Limiti alla ricerca scientifica
Pende il giudizio davanti alla Corte Europea dei Diritti dell’Uomo contro l’Italia relativo ai limiti posti dalla legge n. 40 del 2004 alla ricerca scientifica sugli embrioni.
La ricorrente in particolare lamenta il fatto che la normativa italiana le vieti di donare i suoi embrioni per fini di ricerca scientifica, obbligandola a mantenerli in stato di crioconservazione.

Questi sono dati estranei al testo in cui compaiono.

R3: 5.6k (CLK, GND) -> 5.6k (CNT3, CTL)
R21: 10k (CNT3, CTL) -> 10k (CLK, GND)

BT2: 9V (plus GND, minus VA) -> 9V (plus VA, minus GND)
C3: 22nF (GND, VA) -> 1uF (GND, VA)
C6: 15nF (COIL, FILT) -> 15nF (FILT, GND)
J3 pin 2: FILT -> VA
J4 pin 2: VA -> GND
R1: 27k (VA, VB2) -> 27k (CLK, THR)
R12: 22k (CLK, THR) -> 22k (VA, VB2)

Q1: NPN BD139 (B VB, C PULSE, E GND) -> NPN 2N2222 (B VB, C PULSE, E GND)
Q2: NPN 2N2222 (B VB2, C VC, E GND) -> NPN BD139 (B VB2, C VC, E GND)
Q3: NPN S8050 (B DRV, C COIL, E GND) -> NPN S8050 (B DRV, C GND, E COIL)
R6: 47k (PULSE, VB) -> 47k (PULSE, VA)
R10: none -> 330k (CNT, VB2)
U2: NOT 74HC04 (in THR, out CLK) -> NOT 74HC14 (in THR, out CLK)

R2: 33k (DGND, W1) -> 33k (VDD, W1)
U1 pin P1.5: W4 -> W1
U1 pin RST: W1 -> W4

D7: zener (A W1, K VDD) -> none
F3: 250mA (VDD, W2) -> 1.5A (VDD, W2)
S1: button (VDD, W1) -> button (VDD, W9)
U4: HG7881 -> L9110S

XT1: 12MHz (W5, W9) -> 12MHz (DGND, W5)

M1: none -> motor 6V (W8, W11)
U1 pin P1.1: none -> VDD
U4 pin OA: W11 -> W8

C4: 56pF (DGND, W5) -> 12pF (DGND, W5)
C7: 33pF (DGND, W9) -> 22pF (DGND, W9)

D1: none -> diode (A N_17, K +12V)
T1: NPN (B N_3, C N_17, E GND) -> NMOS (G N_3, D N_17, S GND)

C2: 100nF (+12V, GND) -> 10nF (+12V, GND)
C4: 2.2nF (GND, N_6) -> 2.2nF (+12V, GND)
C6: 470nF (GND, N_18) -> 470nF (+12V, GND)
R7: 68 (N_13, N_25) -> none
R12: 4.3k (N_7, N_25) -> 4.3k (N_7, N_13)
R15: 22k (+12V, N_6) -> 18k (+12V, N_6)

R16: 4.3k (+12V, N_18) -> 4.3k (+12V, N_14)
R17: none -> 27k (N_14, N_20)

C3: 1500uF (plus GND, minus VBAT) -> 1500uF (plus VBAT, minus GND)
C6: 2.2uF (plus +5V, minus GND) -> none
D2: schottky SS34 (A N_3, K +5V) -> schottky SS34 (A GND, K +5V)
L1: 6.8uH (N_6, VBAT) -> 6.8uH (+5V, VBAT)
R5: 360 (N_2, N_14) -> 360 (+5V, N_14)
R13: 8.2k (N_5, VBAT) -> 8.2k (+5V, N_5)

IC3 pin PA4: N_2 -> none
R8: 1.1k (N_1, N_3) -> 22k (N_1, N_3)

In tal modo si compromettono sia la libertà di ricerca scientifica, che potrebbe essere effettuata su embrioni già creati e destinati alla crioconservazione a tempo indeterminato e che quindi non richiederebbe la creazione di embrioni al solo scopo di destinarli alla sperimentazione scientifica, sia la libertà di espressione, quale aspetto fondamentale della stessa libertà di ricerca scientifica.
Il 18 giugno 2014 si è tenuta presso la Grande Camera della Corte Europea dei Diritti dell’Uomo l’udienza per decidere il caso, di cui si attende la pubblicazione della sentenza.